1 medium eggplant, cut into 1/2-in dice
1 tsp kosher salt + more to taste
1 tsp cumin
1 tsp ground coriander
1/4 tsp turmeric
1/8 tsp cayenne pepper
1/4 cup vegetable oil, divided
2 shallots, thinly sliced
2 inches ginger, peeled and minced
1-2 jalapeño peppers, seeded and minced
1 onion, chopped
1/3 cup tomato paste
1 14-oz can diced tomatoes
3-4 cups vegetable stock
1/2 cup natural unsweetened peanut butter
1 medium-sized zucchini, cut in quarters lengthwise, then sliced 1/2 in thick
2 tbsp freshly squeezed lemon juice
1/3 cup cilantro, coarsely chopped + more for garnish
chopped peanuts (optional)

julia moskin. spicy peanut stew with ginger and tomato. new york times. 24 january 2007. accessed 12 september 2017.

1 in a colander, toss eggplant with 1 tsp salt and set aside for 30 minutes. dry off with paper towels.
2 in a small bowl, combine cumin, coriander, turmeric, and cayenne; set aside.
3 in a large pot, heat 3 tbsp oil over medium-high heat. add shallots and fry, stirring often, until soft, crisp, and caramelized, ~10 minutes. using a slotted spoon, transfer shallots to a large bowl, leaving oil in pot. raise heat to high and add eggplant. cook, stirring often, until lightly browned and just tender, ~10 minutes. transfer to bowl with shallots.
4 add remaining 1 tbsp oil to pot and heat over medium-high heat. add ginger and chilies then cook, stirring for 30 seconds. add spices and cook, stirring, for another 30 seconds. add onion and cook, stirring to scrape up any browned bits, until softened and translucent, ~5 minutes. add tomato paste and cook, stirring, ~1 minute.

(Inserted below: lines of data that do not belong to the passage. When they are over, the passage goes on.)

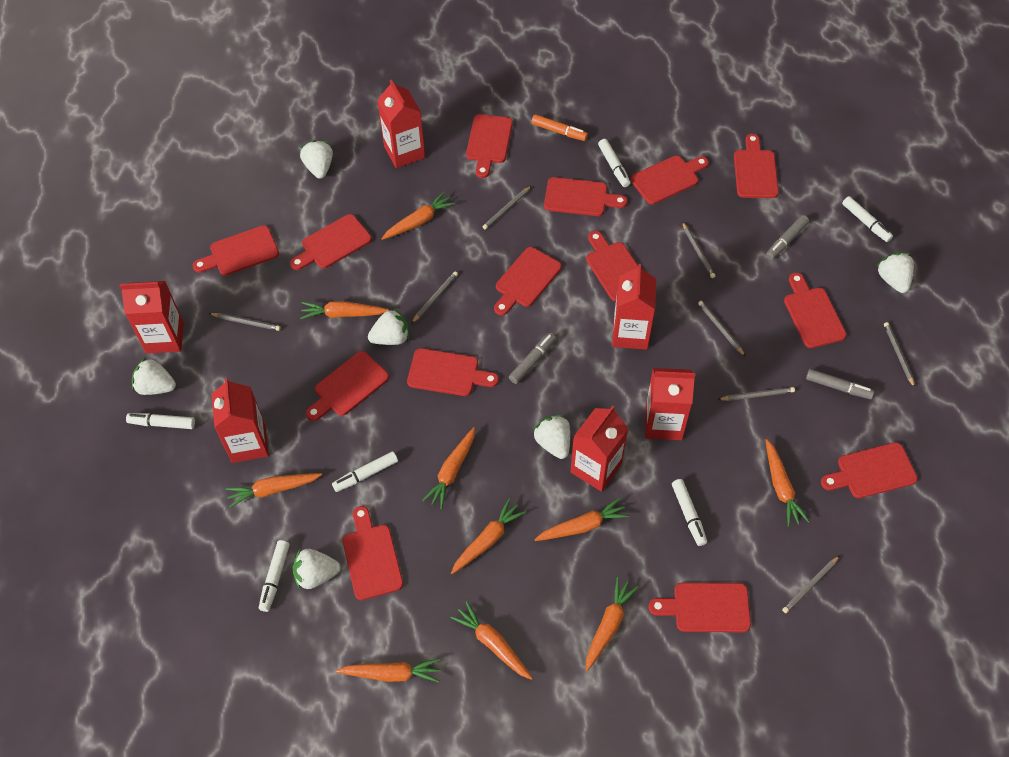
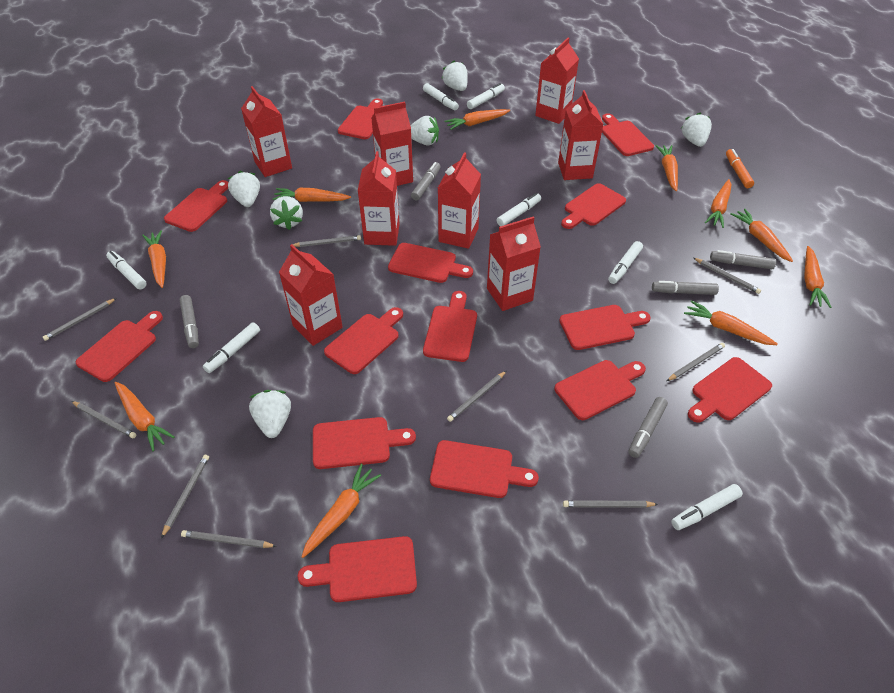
grey marker: 3 -> 5
grey pencil: 8 -> 9
red carton: 6 -> 8
white marker: 6 -> 7

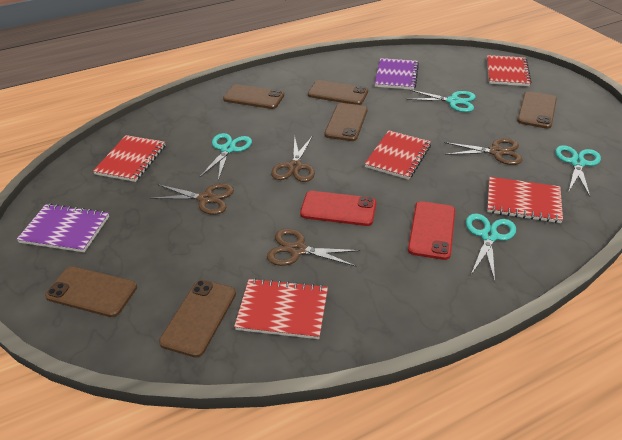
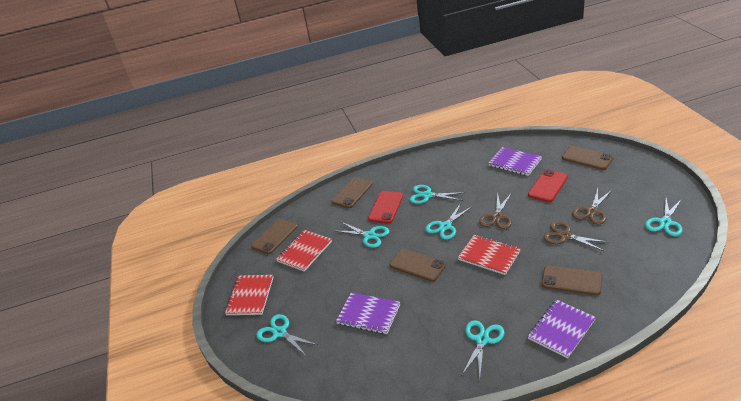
brown phone: 6 -> 5
brown scissors: 4 -> 3
purple notebook: 2 -> 3
red notebook: 5 -> 3
turquoise scissors: 4 -> 6

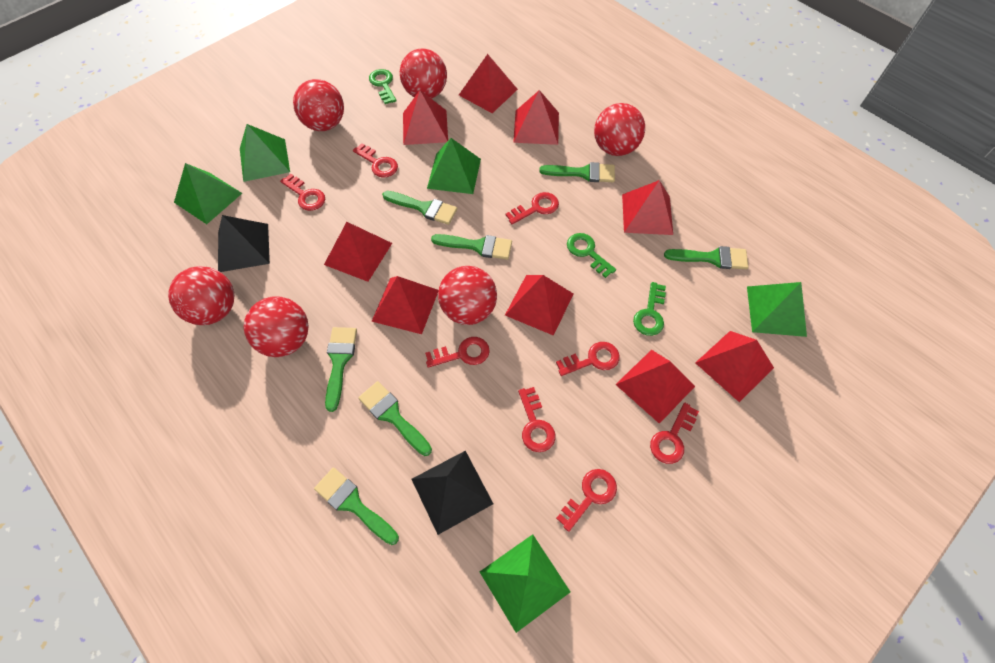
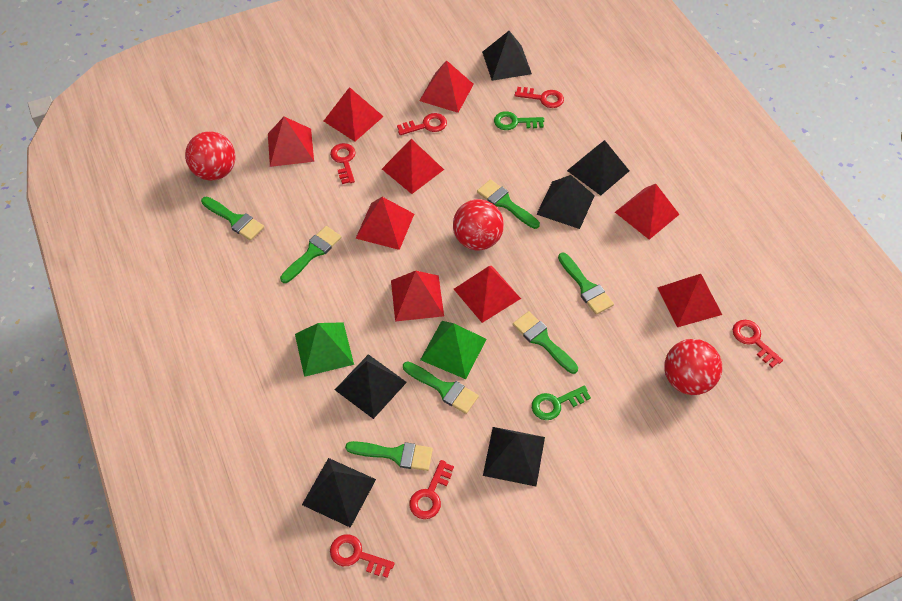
black pyramid: 2 -> 6
green key: 3 -> 2
green pyramid: 5 -> 2
red ball: 6 -> 3
red key: 8 -> 6

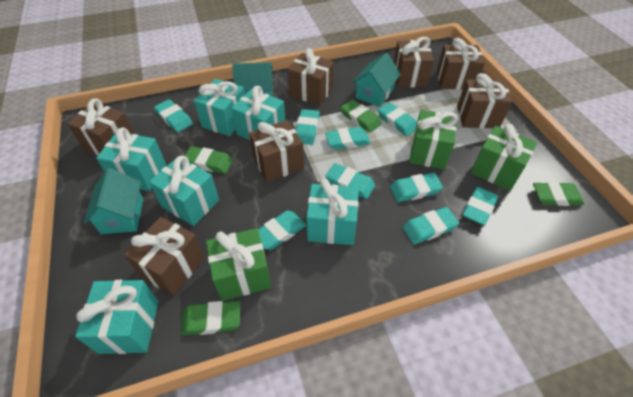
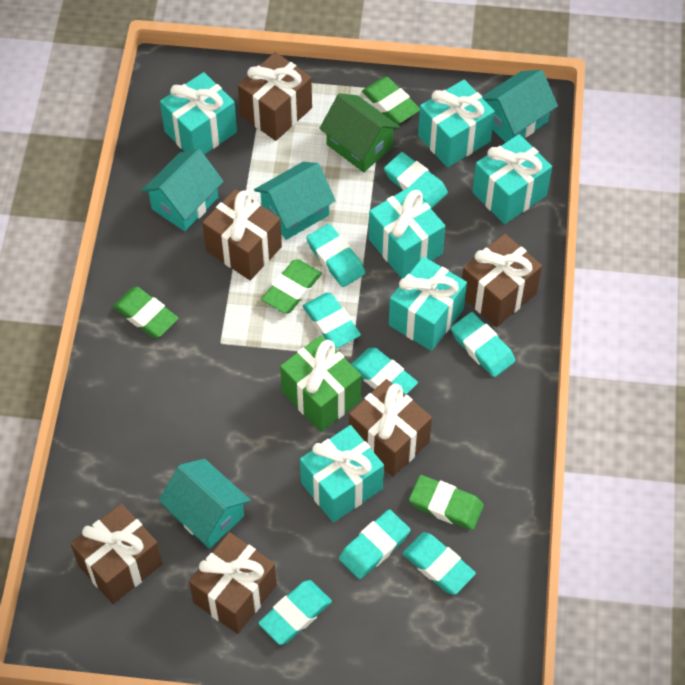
brown gift: 7 -> 6
green gift: 3 -> 1
green house: 0 -> 1
turquoise eraser: 9 -> 8
turquoise house: 3 -> 4

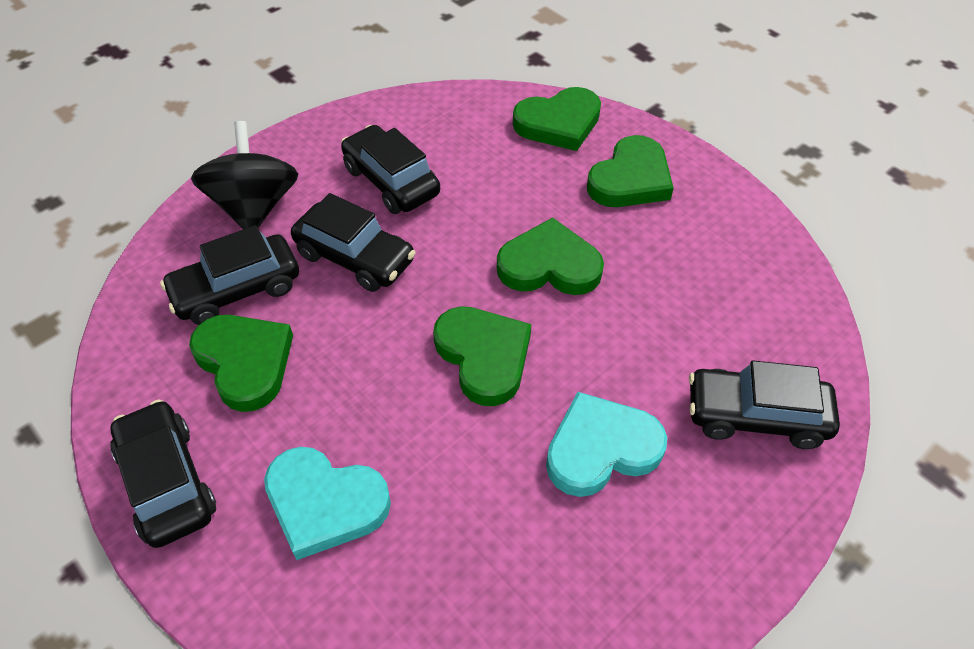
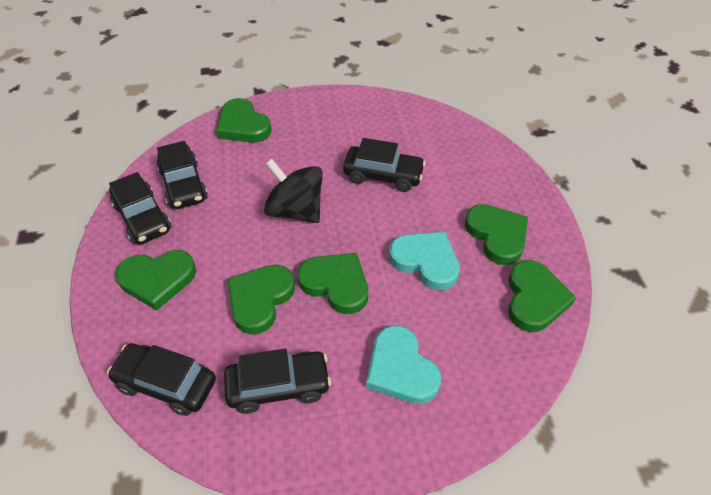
green heart: 5 -> 6

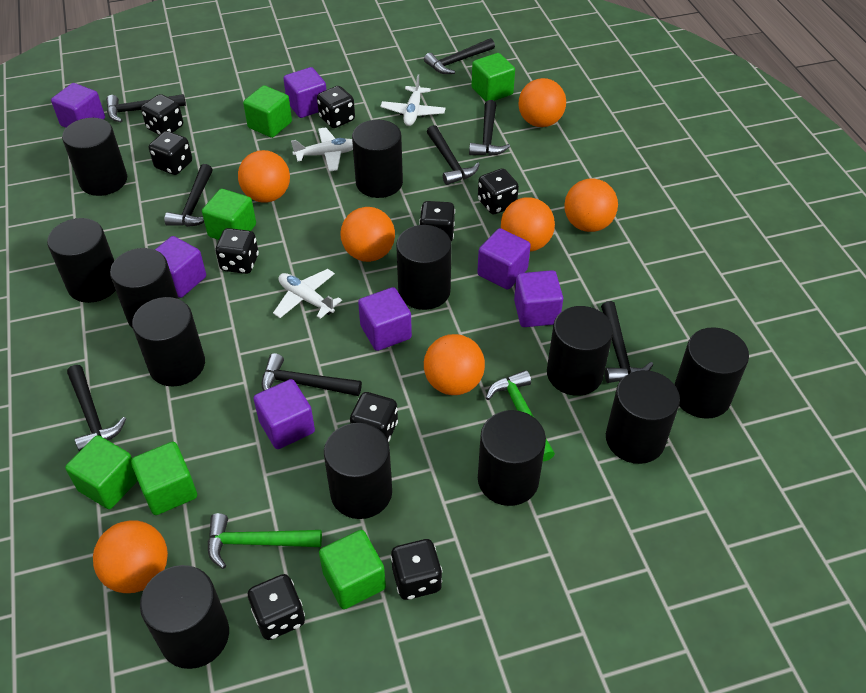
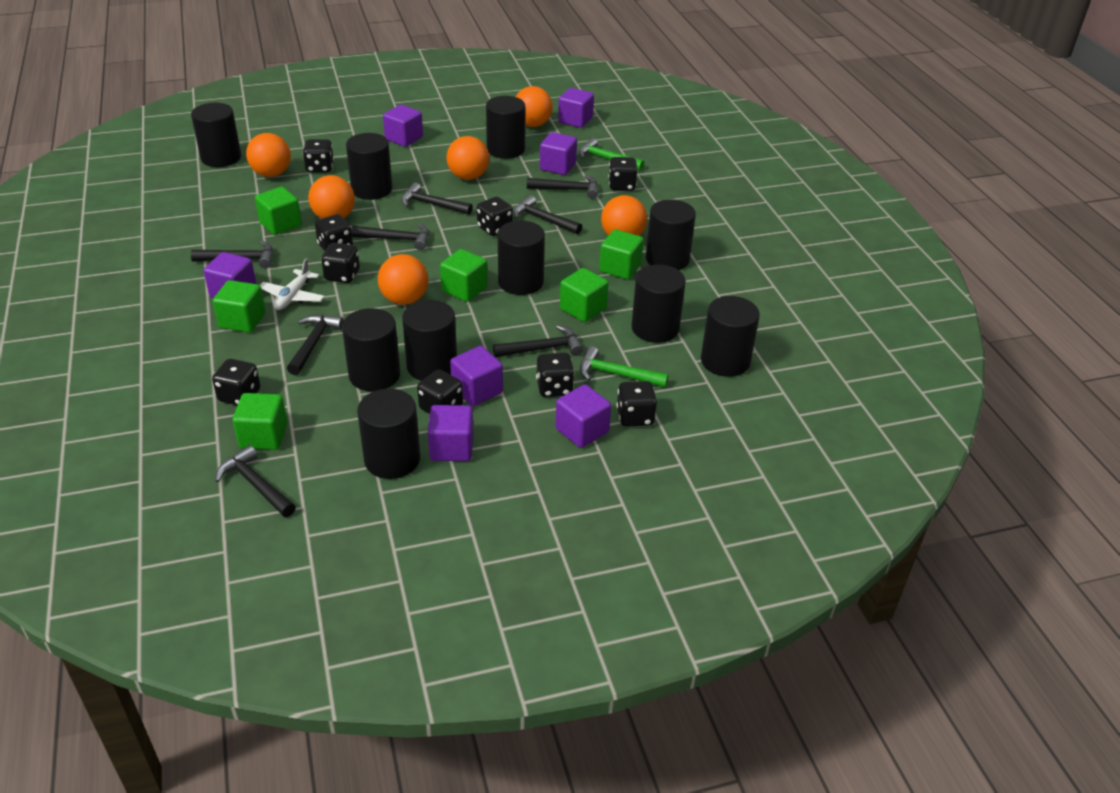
black cylinder: 12 -> 10
orange ball: 7 -> 6
white plane: 3 -> 1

5 add diced tomatoes, vegetable stock, eggplants, shallots, and sprinkling of salt. bring to a boil and cook for 5 minutes. place peanut butter in a medium bowl, add 1-2 ladlefuls of hot soup and stir until emulsified, then pour mixture back into soup.
6 reduce heat to a simmer, add zucchini, cover, and cook for 10-15 minutes, until vegetables are tender. turn off heat and stir in lemon juice and chopped cilantro. let cool slightly and taste; add salt if necessary.
7 serve with rice, garnished with cilantro leaves and chopped peanuts.
*ingredients are flexible – juice of 1/2 a lime works well if you don’t have lemons; you can also add sweet potatoes (pan-fry with eggplant), collard greens/kale (add with diced tomatoes and vegetable stock), and/or chicken (1/2 chicken breast added after onions are softened and cooked for 3-4 additional minutes).